Monday, March 15, 2010

Stuff I Love: Sandman

So, I’m a comic book geek.

I probably read two graphic novels for every prose book.  Part of this is professional; for a long time, I was the only librarian in my system who knew anything about comics, and who would buy them.  The other part is personal – I just really like comics.

This is not surprising; a lot of librarians are comic book geeks.  We’re a geeky tribe after all, and the 9th art nerds have to represent.  But my journey into comics is a little bit different.

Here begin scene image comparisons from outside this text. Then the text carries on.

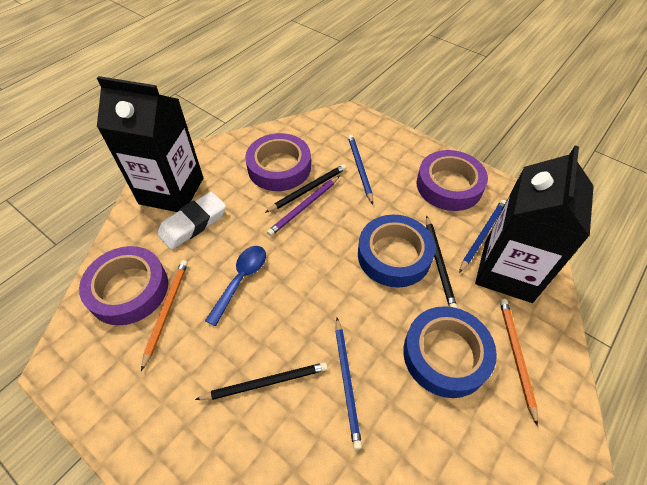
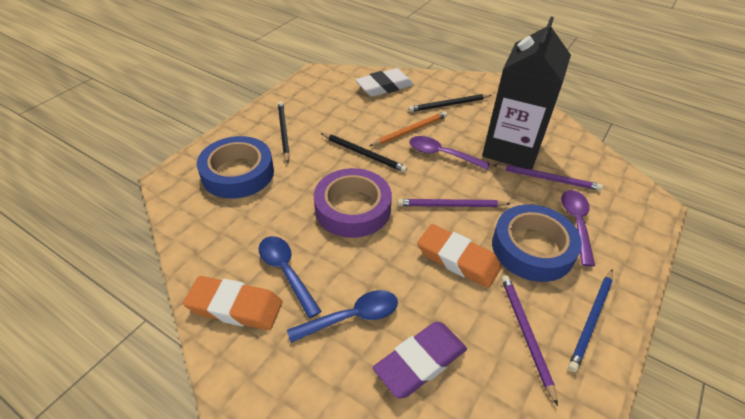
black carton: 2 -> 1
blue pencil: 3 -> 1
blue spoon: 1 -> 2
orange eraser: 0 -> 2
orange pencil: 2 -> 1
purple eraser: 0 -> 1
purple pencil: 1 -> 3
purple spoon: 0 -> 2
purple tape: 3 -> 1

Or, as I tell my husband, blame Sandman.

I didn’t read comics as a kid.  As a child of the 80’s, I’m not sure there were a lot of comics to read.  Also, I was “gifted” and read high above my grade level.  My mom, on the advice of innumerable teachers, kept me on a steady diet of Newbery winners and children’s classics.    I didn’t really discover comics until I was an adult. 

One of the first I picked up was Sandman by Neil Gaiman.  I knew Gaiman’s name, kind of.  As a fan of BBC science fiction, it was sort of familiar to me.  Looking at comics as a field, his name came up a lot.  I knew that Sandman was a horror/fantasy hybrid.   I wasn’t expecting much, going into it.  I was buying books for a library collection, and just had to get a feeling for it. 

The first Sandman collection Prelude and Noctunes, gave me the kind of visceral response that I think people look for in a horror comic.  I think I would have stopped reading there, if it hadn’t been for the last story in the volume. If the horror story “24 Hours” was a punch in the stomach, “The Sound of Her Wings” was a kiss on the forehead, one of the most beautiful and moving stories that I had ever read – in prose or comics. 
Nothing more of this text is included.